Spatial edit records:
# # # #
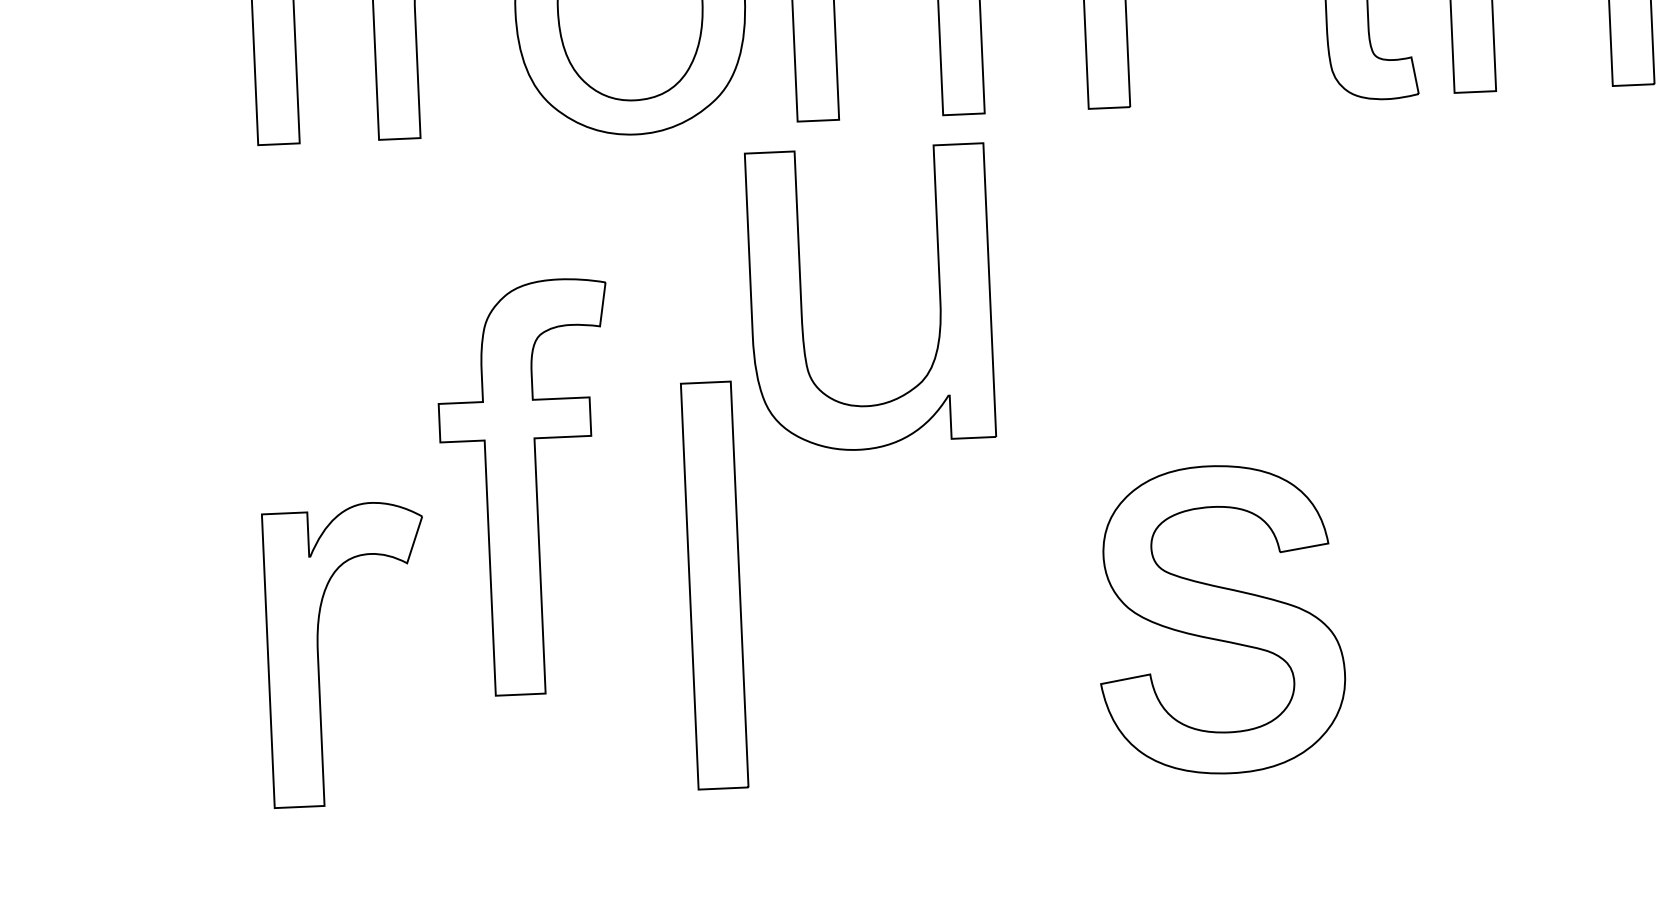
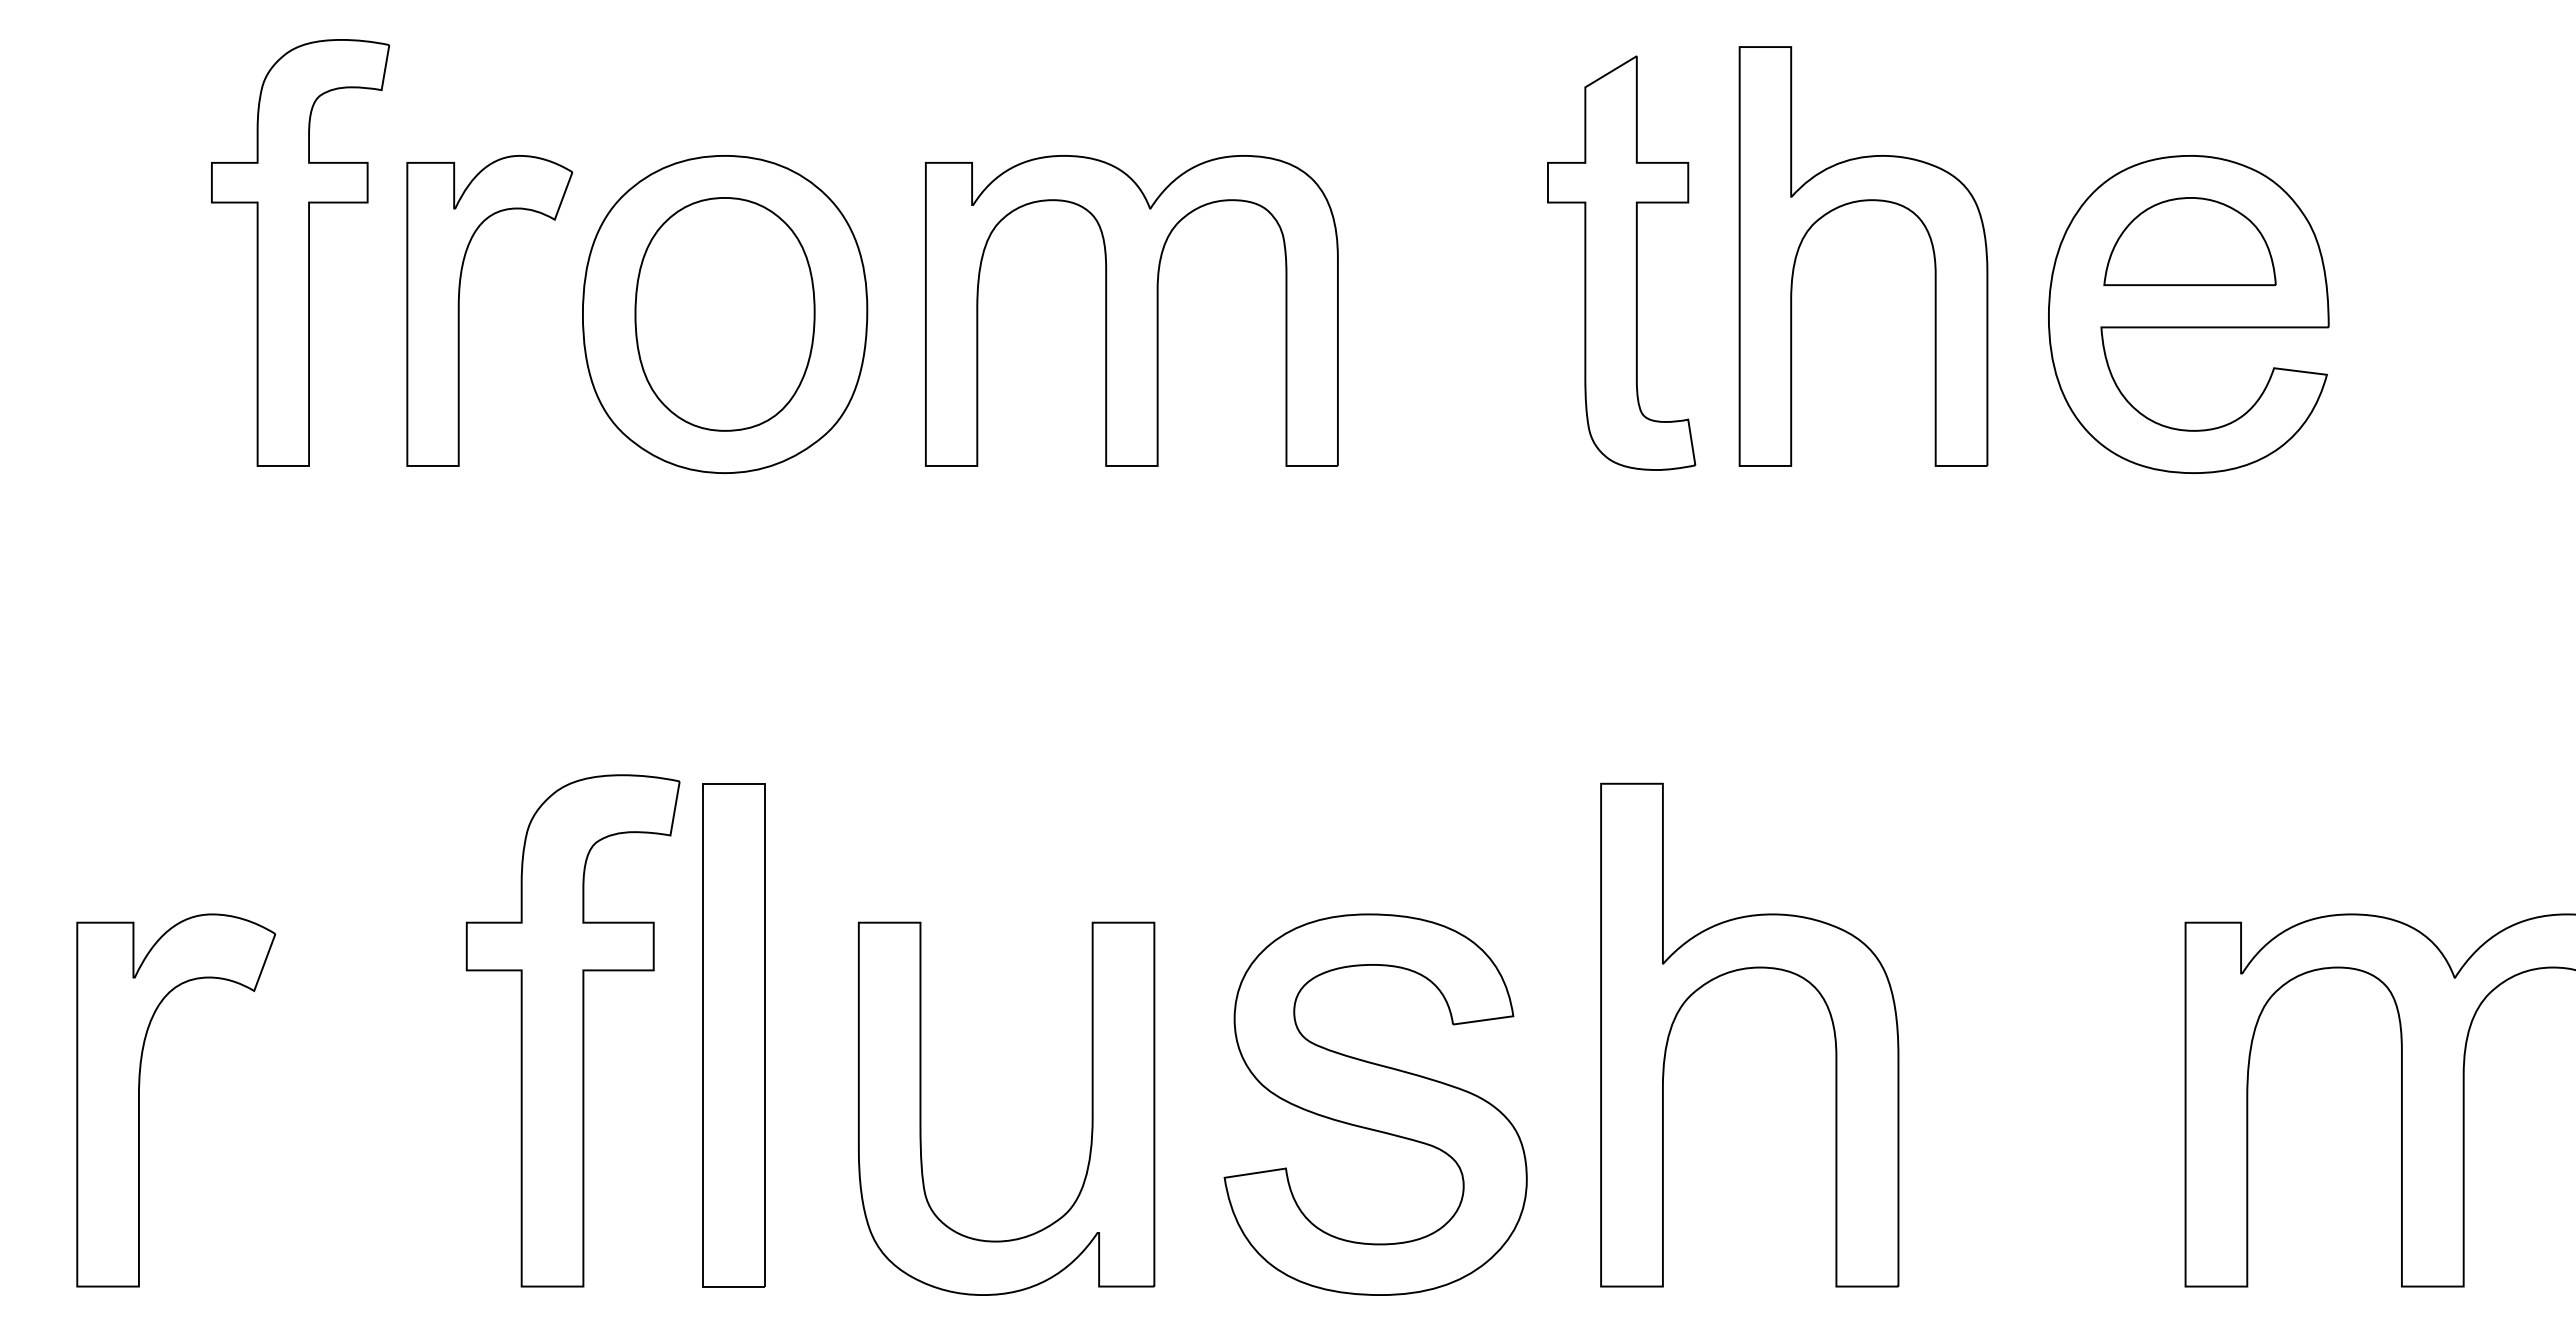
part: (801, 301) -> (921, 1108), moved
part: (527, 487) -> (572, 1030), moved
part: (1467, 502) -> (1733, 972), added
part: (714, 585) -> (733, 1035), moved
part: (1220, 619) -> (1375, 1104), moved
part: (318, 655) -> (139, 1100), moved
# # # #
Task to complete = From the line containing "part: (714, 585) -> (733, 1035), moved" down to the last line of the data above, copy every line exactly; leave out all other lines.

Your solution =
part: (714, 585) -> (733, 1035), moved
part: (1220, 619) -> (1375, 1104), moved
part: (318, 655) -> (139, 1100), moved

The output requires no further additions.